Im Jahr 2011 hatte das Bundesarbeitsgericht zwar entschieden, § 14 Abs. 2 Satz 2 TzBfG erfasse in verfassungskonformer Auslegung nicht solche Vorbeschäftigungen, die länger als drei Jahre zurückliegen. Diese Rechtsprechung kann jedoch auf Grund der Entscheidung des Bundesverfassungsgerichts vom 6. Juni 2018 (- 1 BvL 7/14, 1 BvR 1375/14 -) nicht aufrechterhalten werden. Danach hat das Bundesarbeitsgericht durch die Annahme, eine sachgrundlose Befristung sei nur dann unzulässig, wenn eine Vorbeschäftigung weniger als drei Jahre zurückliege, die Grenzen vertretbarer Auslegung gesetzlicher Vorgaben überschritten, weil der Gesetzgeber eine solche Karenzzeit erkennbar nicht regeln wollte.

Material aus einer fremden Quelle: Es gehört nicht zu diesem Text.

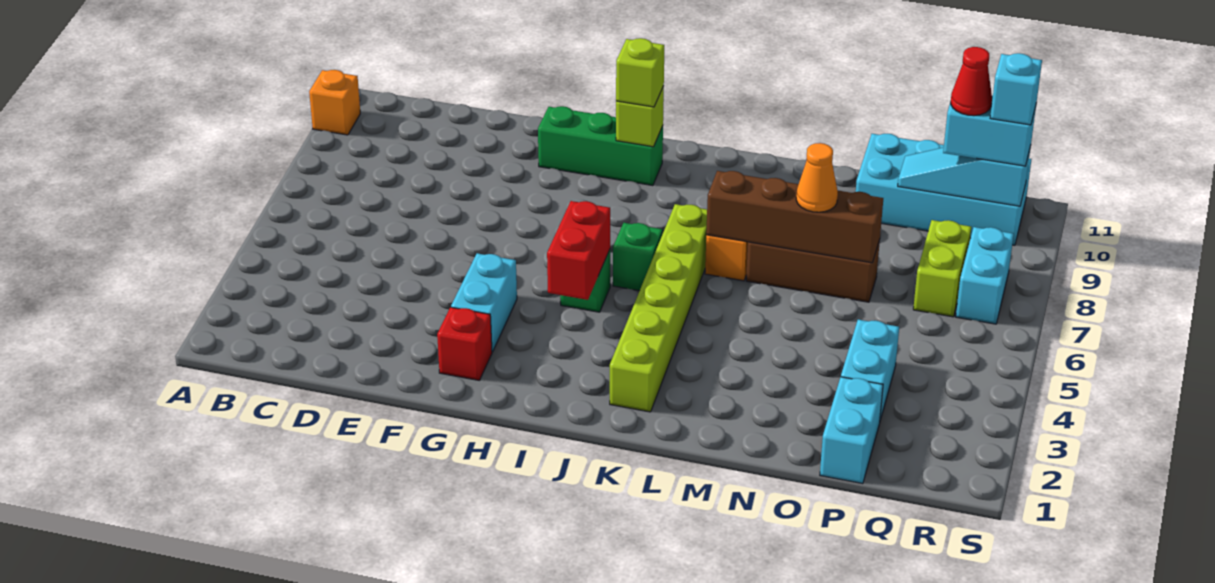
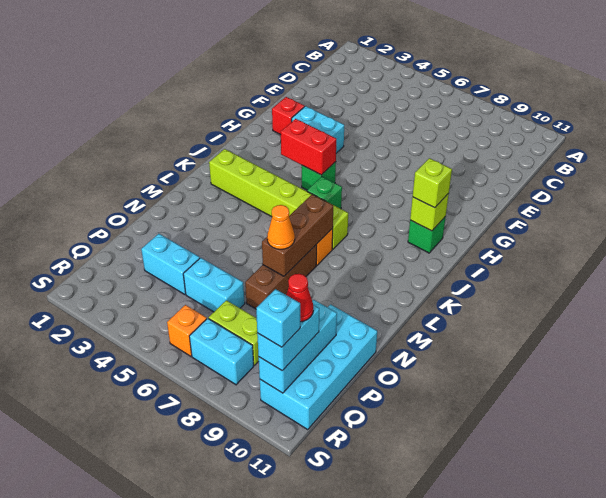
orange brick A10 level 1 -> orange brick R6 level 1
green brick G10:I10 level 1 -> green brick I10 level 1
brown brick L7:O7 level 2 -> brown brick L7:N7 level 2
cyan brick P1:P2 level 1 -> cyan brick P5:P6 level 1
cyan slope P10:R10 level 2 top R -> cyan brick P10:R10 level 2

Pressemitteilung Nr. 3/19  des Bundesarbeitsgerichts vom 23.01.2019

Das BAG greift auch gleich die Möglichkeit, die das BVerfG eröffnet hatte, auf und erklärt, dass eine verfassungskonforme Auslegung den Anwendungsbereich von § 14 Abs. 2 Satz 2 TzBfG einschränken könne, soweit das Verbot der sachgrundlosen Befristung unzumutbar sei, weil die Gefahr der Kettenbefristung in Ausnutzung der strukturellen Unterlegenheit der Beschäftigten nicht bestehe und das Verbot der sachgrundlosen Befristung nicht erforderlich sei , um das unbefristete Arbeitsverhältnis als Regelbeschäftigungsform zu erhalten.

Es führt drei Fälle an:

  • Wenn eine Vorbeschäftigung sehr lang zurückliegt,
  • ganz anders geartet war oder
  • von sehr kurzer Dauer gewesen ist.

Die Gerichte und die hohe See

Warum der alte Satz, dass man vor Gericht und auf hoher See in Gottes Hand sei, wahr sein könnte, beweist das BAG am Schluss der Pressemitteilung:

Die Beklagte (Anmerkung: Gemeint ist die Arbeitgeberin) kann sich auch nicht mit Erfolg darauf berufen, die Befristung im Vertrauen auf die im Jahr 2011 ergangenen Entscheidungen des Bundesarbeitsgerichts vereinbart zu haben. Sie musste bei Abschluss der Verträge mit dem Kläger jedenfalls die Möglichkeit in Betracht ziehen, dass die vom Bundesarbeitsgericht vorgenommene verfassungskonforme Auslegung der Norm vor dem Bundesverfassungsgericht keinen Bestand haben könnte.